Delhi High Court
Surendra Kumar Dhawan And Anr. vs R. Vir And Ors. on 6 May, 1974
JUDGMENT D.K. Kapur, J.
1. Although I had heard arguments in this matter some time ago, I had adjourned the application without delivering judgment in view of the proposals made during the course of hearing concerning the settlement of the case. Unfortunately, a full settlement in the main petition has not been finalised between the parties on account of the fact that the settlement arrived at requires a considerable period for fulfillment. The settlement arrived at is fully stated in the order which is being passed today in C.A. No. 650 of 1972, which is an application under Section 403 of the Companies Act, 1956, for interim order. I am passing interim order.
2. This application was instituted by the respondents for stay of the proceedings on account of the fact that there was an arbitration clause in the articles of the company. I am of the view that the articles cannot debar the court's jurisdiction in the matter of a petition under sections 397 and 398 of the Companies Act, 1956.
3. The article in question is No. 38 in the articles of M/s. Kare Private Limited, which runs as follows :
" In case any difference shall arise between the company and the directors or between the directors themselves or between any members of the company or between the company and any person to whom these presents shall apply the same shall be referred to arbitration and if the parties cannot agree upon a single arbitrator there shall be two arbitrators who shall have power to choose an umpire and in either case such reference shall be so arranged and conducted in all other respects as to conform to the provision in that behalf contained in the Arbitration Act, 1940, or any Act in force for the time being in the Republic of India."
4. This article shows that if there is a difference between the company and its directors or between the directors themselves or between any members of the company or between the company and any person, then the same will be referred to arbitration. The jurisdiction of the court under sections 397 and 398 of the Companies Act, 1956, or under Section 433 is concerned with the management of the company in the special circumstances provided in sections 397 and 398 or for winding up when the situation provided in Section 433 arises. This is a statutory jurisdiction which cannot be ousted by arbitration clause.
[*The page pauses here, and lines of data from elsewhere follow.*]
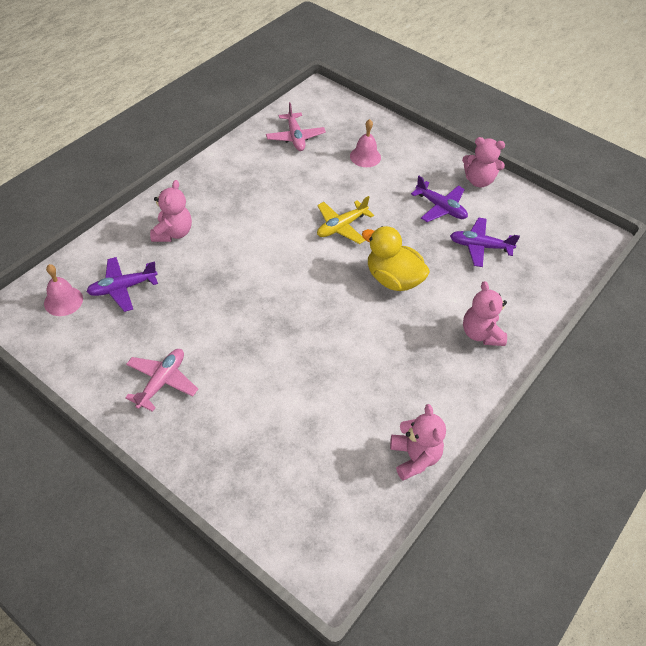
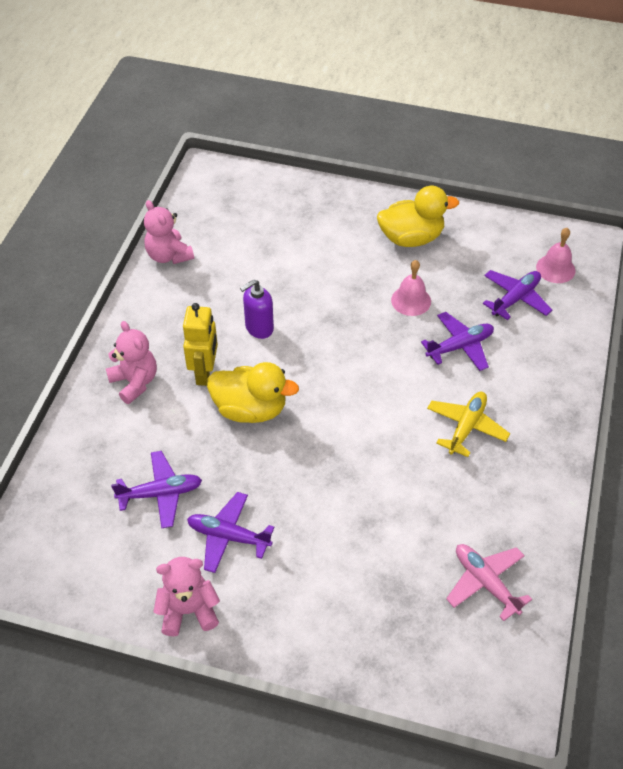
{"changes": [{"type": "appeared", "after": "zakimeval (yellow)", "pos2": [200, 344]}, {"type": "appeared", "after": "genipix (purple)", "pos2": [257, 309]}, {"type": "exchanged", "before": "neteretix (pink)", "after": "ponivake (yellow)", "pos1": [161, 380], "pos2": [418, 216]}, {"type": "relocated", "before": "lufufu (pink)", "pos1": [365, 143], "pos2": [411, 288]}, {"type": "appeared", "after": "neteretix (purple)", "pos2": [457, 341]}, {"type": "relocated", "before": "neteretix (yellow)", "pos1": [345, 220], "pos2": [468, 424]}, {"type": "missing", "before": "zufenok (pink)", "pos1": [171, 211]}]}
5. Although the learned counsel for the respondents has urged that the articles are binding on the members of a company, the said articles cannot override the operation of the Act. It is only necessary to mention the provisions of Section 9 of the Companies Act, 1956, which states as follows:
"9. Act to override memorandum, articles, etc.--Save as otherwise expressly provided in the Act-
(a) the provisions of this Act shall have effect notwithstanding anything to the contrary contained in the memorandum or articles of a company, or in any agreement executed by it, or in any resolution passed by the company in general meeting or by its board of directors, whether the same be registered, executed or passed, as the case may be, before or after the commencement of this Act; and
(b) any provision contained in the memorandum, articles, agreement or resolution aforesaid shall, to the extent to which it is repugnant to the provisions of this Act, become or be void, as the case may be." This section shows that even if the articles operate to oust the jurisdiction of court, they cannot effectively do so, and in fact, the Act is effective and operative even if anything contrary to the same is contained in the article. Sub-clause (b) reproduced above shows that the article if repugnant to the provisions of the Act will be void. I think this is sufficient to decide this application under Section 34 of the Arbitration Act, 1940.
6. The member of a company has a right to file a winding-up petition under Section 433 of the Companies Act, 1956, in certain circumstances. That statutory right cannot be ousted by articles or any provisions of the same. Similarly, the shareholders of a company have a right to file a petition under Section 397 or Section 398 of the Act if the provisions of Section 399 are satisfied. This right is a statutory right, which cannot be ousted by a provision of the article. I have, therefore, found it unnecessary to deal with any of the submissions made on behalf of the respondents-applicants or the case-law cited by him. There is no case in which the question now raised before the court has been urged as a ground for staying a winding-up petition or a petition under Section 397 or 398 of the Companies Act, 1956. All the cases cited deal with completely different situations. Needless to say, the provisions of Section 9 of the Companies Act, 1956, reproduced above are a complete answer to the case of the respondents. I, therefore, decline to stay the petition. As this question is a novel one, I do not make any order as to costs.